RDF Adapter
ArangoRDF allows you to export graphs from ArangoDB into RDF and vice-versa
RDF is a standard model for data interchange on the Web. RDF has features that facilitate data merging even if the underlying schemas differ, and it specifically supports the evolution of schemas over time without requiring all the data consumers to be changed.
RDF extends the linking structure of the Web to use URIs to name the relationship between things as well as the two ends of the link (this is usually referred to as a “triple”). Using this simple model, it allows structured and semi-structured data to be mixed, exposed, and shared across different applications.
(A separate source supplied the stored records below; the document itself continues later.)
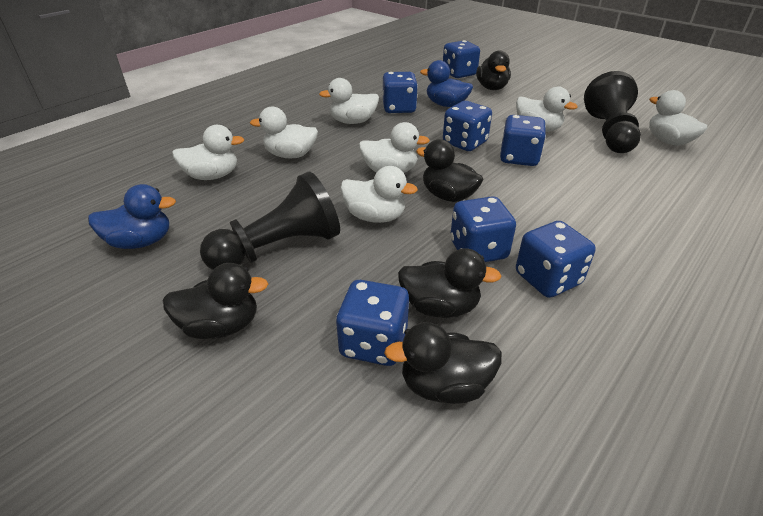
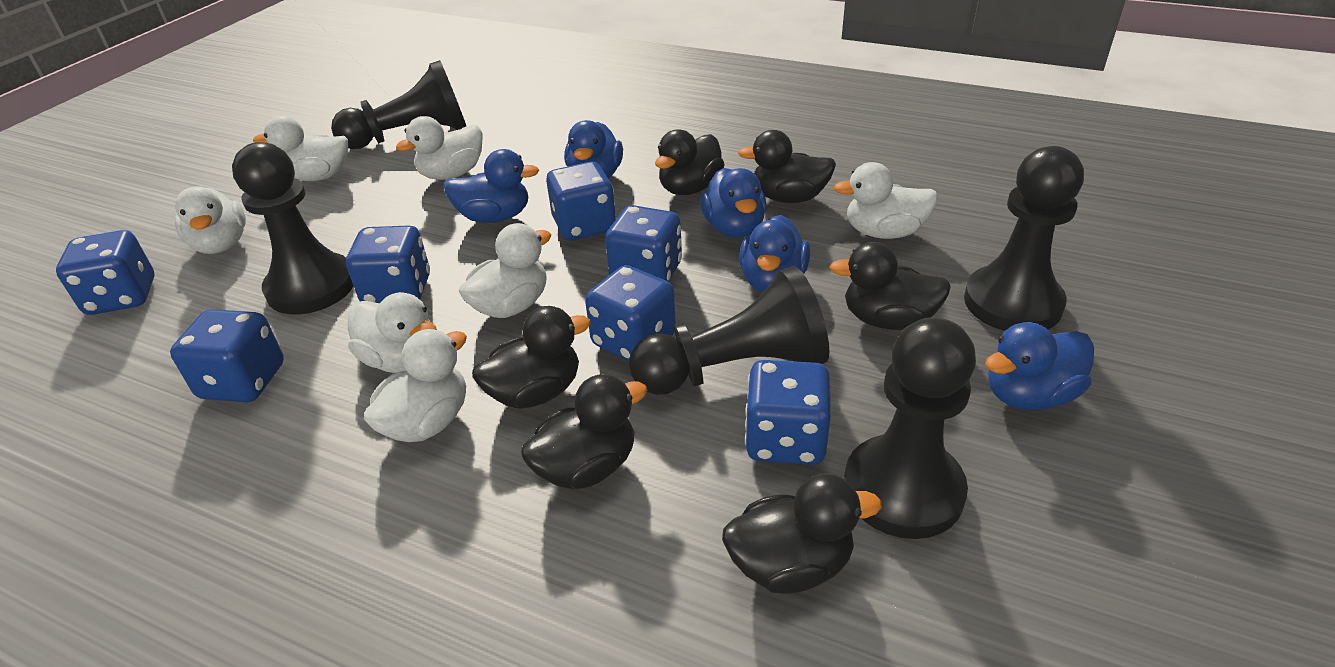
black duck: 5 -> 6
black pawn: 2 -> 5
blue duck: 2 -> 5

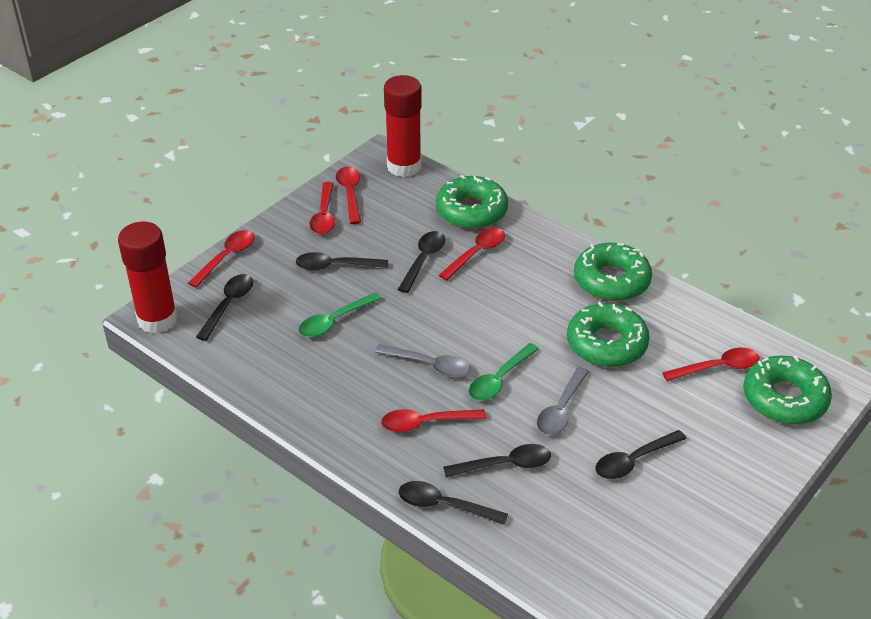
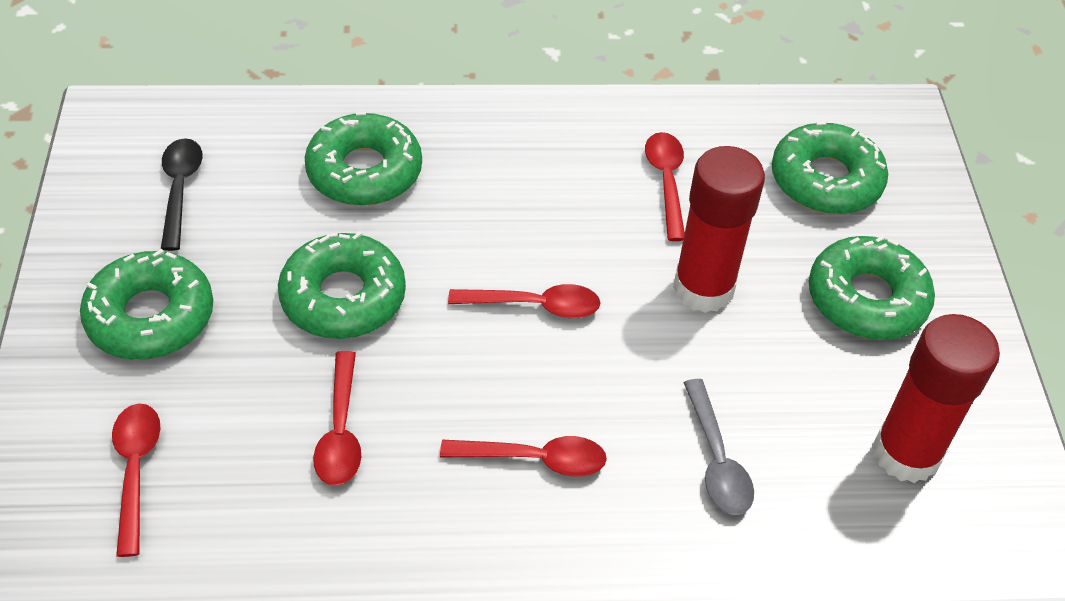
black spoon: 6 -> 1
green donut: 4 -> 5
green spoon: 2 -> 0
grey spoon: 2 -> 1
red spoon: 6 -> 5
This linking structure forms a directed, labeled graph, where the edges represent the named link between two resources, represented by the graph nodes. This graph view is the easiest possible mental model for RDF and is often used in easy-to-understand visual explanations.
Resources
- ArangoRDF repository , available on GitHub
- ArangoRDF documentation , available on Read the Docs
- RDF Primer
- RDFLib (Python)
Installation
To install the latest release of ArangoRDF, run the following command:
pip install arango-rdf
Quickstart
The following examples show how to get started with ArangoRDF. Check also the interactive tutorial .
from rdflib import Graph
from arango import ArangoClient
from arango_rdf import ArangoRDF
db = ArangoClient().db()
adbrdf = ArangoRDF(db)
def beatles():
g = Graph()
g.parse("https://raw.githubusercontent.com/ArangoDB-Community/ArangoRDF/main/tests/data/rdf/beatles.ttl", format="ttl")
return g
RDF to ArangoDB
Note: RDF-to-ArangoDB functionality has been implemented using concepts described in the paper Transforming RDF-star to Property Graphs: A Preliminary Analysis of Transformation Approaches . So we offer two transformation approaches:
# 1. RDF-Topology Preserving Transformation (RPT)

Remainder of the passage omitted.